The Dark Knight Great movie, but it was just exhausting for me to watch, the way they had the tension torqued up for seemingly the entire movie.

V: For Vendetta Very well made movie, but I don’t like how so many people walk away from it with the impression that:

V was anything but a villain. Sure, he was fighting against another villain, but that didn’t make him a good guy given everything else he did in the movie..

That said, I do love the scene where the TV studio exec is trying to defuse the bomb.

“Do you have any idea how much this facility costs?”
“Do you have any idea what you’re doing?”

I Am Legend: Setting aside how they screwed up the ending in the theatres (the DVD includes the original ending as a special feature), this movie is just so bleakly depressing. It captures just how incredibly alone the guy is. When he’s racing around in the car in the beginning, I was just thinking “Oh god oh god don’t crash nobody will help you!”

And of course:

Poor Sam!:frowning:

Watership Down. I got through about halfway through and had to shut it off.

He was not fighting against a villain in the usual sense , he was fighting a system that had been manipulated. That said, there were two separate threads in the movie, with him first and foremost striking a blow against a facist govt, and rousing the citizenery to make a stand one year in the future by striking at a symbol of govt.

The second thread was about him

hunting down and killing everyone who had a hand in his personal tradgedy, which included the prime minister and elements of his govt.

But in the end , the character Vee would have probably agreed with you.

He decided that he had to die, in order that the newer blood of the revolution would decide the future. Even if he never said anything to the effect , his mano et mano scene at the end pretty much garanteed that while he was protected by the armor to a degree, he was going to get shot

To get back on topic

I would nominate Tropic Thunder and War inc.

Declan

Benjamin Button…good film, but way too long!

To be quite honest, I rarely see films more than once…I guess I just see too many and continue to go to films once a week in theaters, watch a few films every week on premium channels and well, other than a few classics, seldom want to see a film I have already seen.
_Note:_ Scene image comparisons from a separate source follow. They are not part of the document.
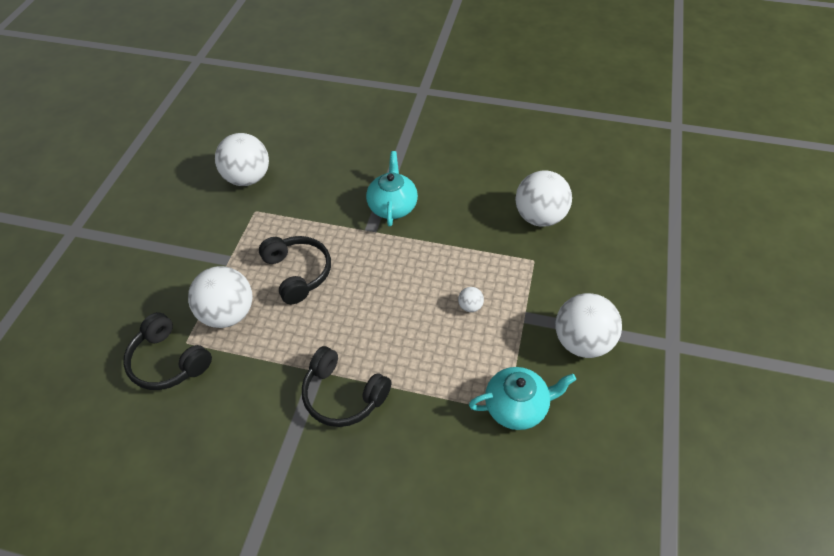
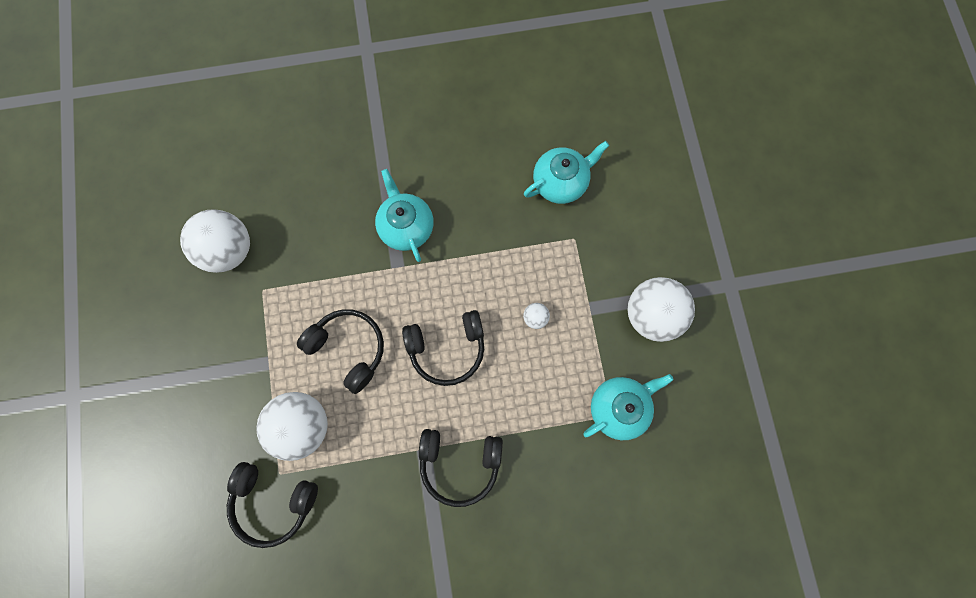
camera: 25 degrees left, 25 degrees up
(380, 302) = (447, 348): none -> black headphones
(539, 217) = (560, 182): white ball -> turquoise teapot

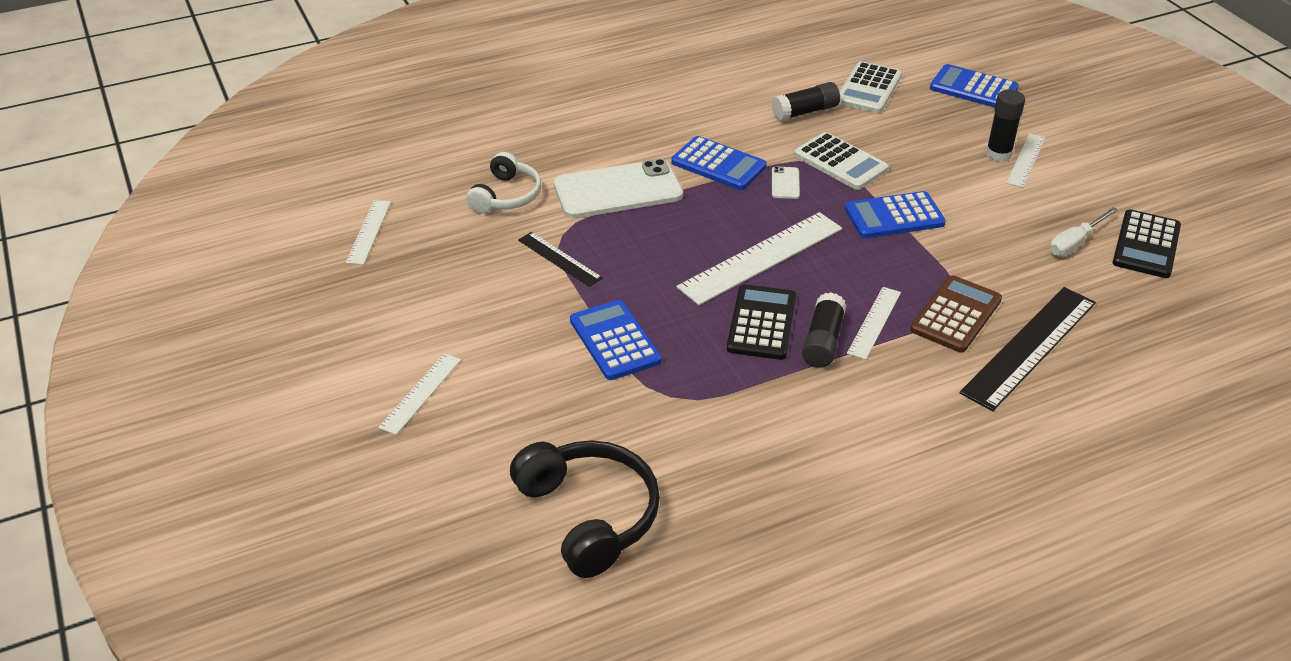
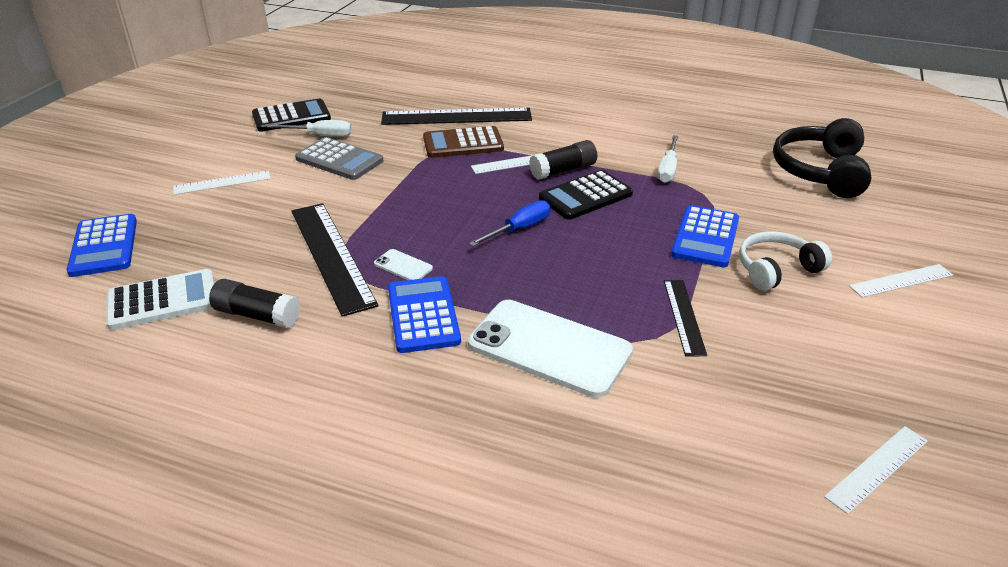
camera: 135 degrees left, 5 degrees down
(506, 196) = (671, 414): white headphones -> white headphones (776, 270)
(737, 408) = (667, 169): none -> white screwdriver
(761, 258) = (519, 229): white ruler -> blue screwdriver
(785, 183) = (403, 266): white phone -> white phone turned 75 degrees clockwise
(840, 162) = (331, 255): white calculator -> black ruler
(894, 216) = (381, 202): blue calculator -> none
(998, 154) = (226, 195): black glue stick -> none
(1004, 230) = (339, 160): none -> grey calculator

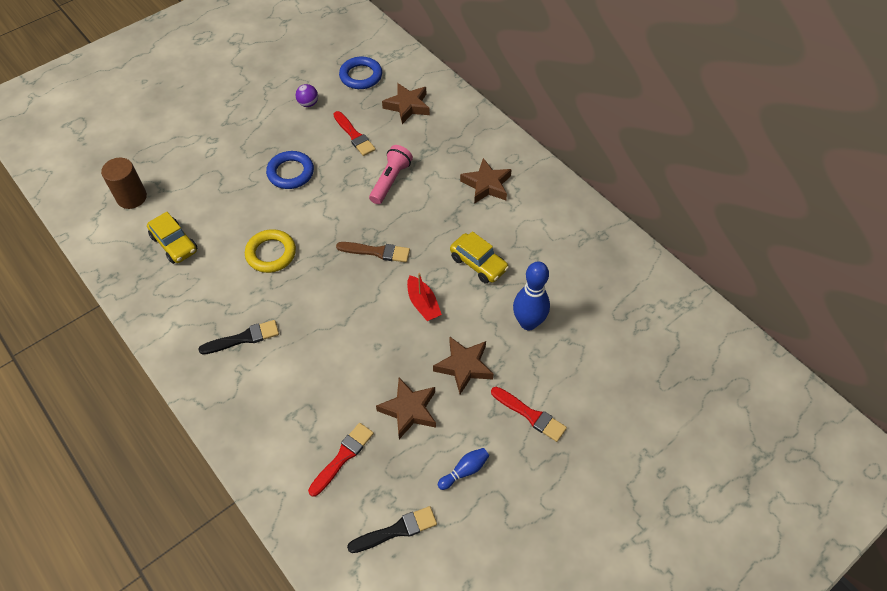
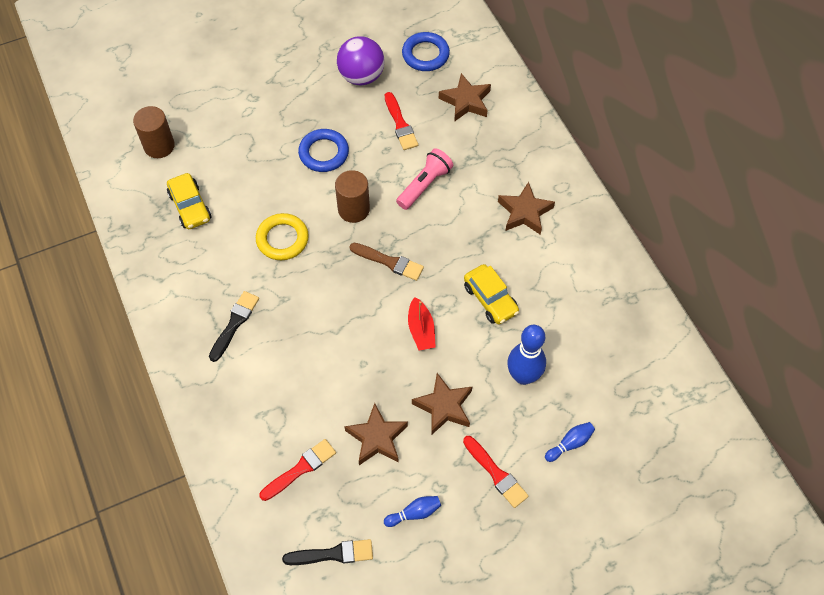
camera: 15 degrees right, 5 degrees up
(243, 338) = (234, 323): black brush -> black brush turned 60 degrees counterclockwise
(308, 104) = (361, 76): purple ball -> purple ball, size x1.95
(331, 214) = (353, 209): none -> brown cylinder
(589, 372) = (570, 444): none -> blue bowling pin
I think an easier question for me would be what films DO you want to see again?

Short list:
Casablanca, Wizard of Oz, LOTR…will watch all of them at the drop of a hat.
Some other films if I am in the mood, but otherwise…seen it, been there, done.

Needless to say my video library is kinda small.
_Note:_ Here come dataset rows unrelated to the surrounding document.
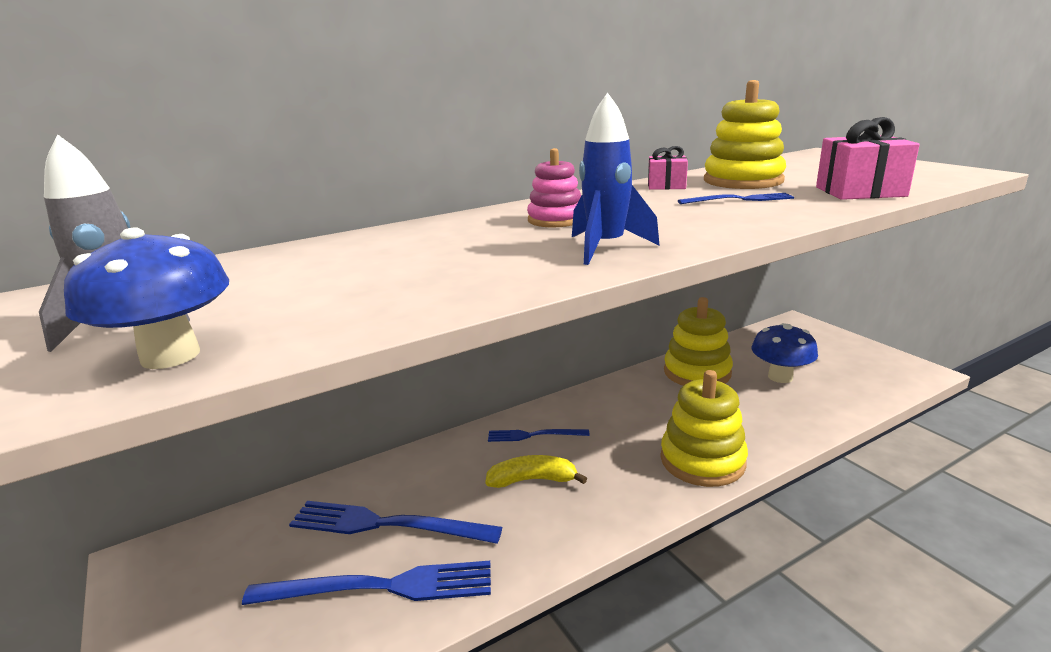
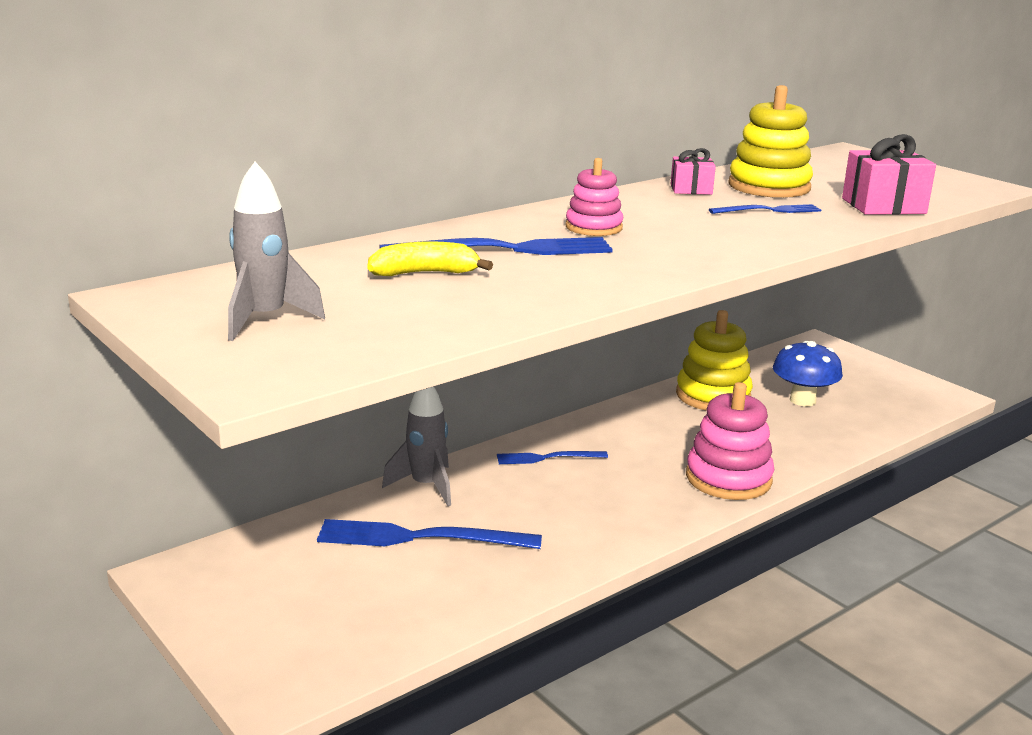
camera: 10 degrees left, 0 degrees up
(170, 356) = (345, 345): blue mushroom -> none
(378, 587) = (436, 585): blue fork -> blue fork (504, 250)
(414, 464) = (426, 486): none -> grey rocket
(532, 480) = (558, 498): yellow banana -> yellow banana (424, 273)
(605, 248) = (656, 259): blue rocket -> none
(702, 461) = (728, 478): yellow stacking toy -> pink stacking toy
The only thing that will keep me from watching a movie I like is , um, spitting. Ick. So, Memento, as good as it is, has only been viewed once by me.

That’s enough, I’m getting sick thinking about it.

Fucking Ditto.

Actually, I do want to see it again because it was so well done, but jeeeez…it’s just too heavy.

Wrap your mind around this then: that first 20 or so minutes, from the landing craft to the rangers taking the cliffs and opening the way off the beach? IRL it took over 4 hours. Damn.

For me it’s Titanic. They did too good a job filming the ship sinking. I almost feel like I witnessed the actual sinking, and I have no desire to see that again. The quick scene of the mother below decks, tucking her kids into bed and comforting them to sleep as the water surges in? I had nightmares for weeks.

Agreed. Though the director had done such a great job of creating the character Tsotsi as completely lacking empathy that I never bought the idea that he would have ever saved the baby.

Rabbitproof Fence. Brilliant film. Saw it at a screening with the director.

Yeah, haven’t seen that one again since I saw it in the theater. “The Feel-bad Movie of the Year!”

If you didn’t cry at The Iron Giant, you’re probably a Replicant.

I don’t think Dogville or Funny Games are particularly good movies, though both are competently directed and I never want to see them ever again. Hell, I would have kicked both directors in the nuts if they had been standing outside the theater asking me what I thought of their films.

Nah. Replicants can cry. If you don’t cry at The Iron Giant, you’re probably a Vulcan. A dead Vulcan.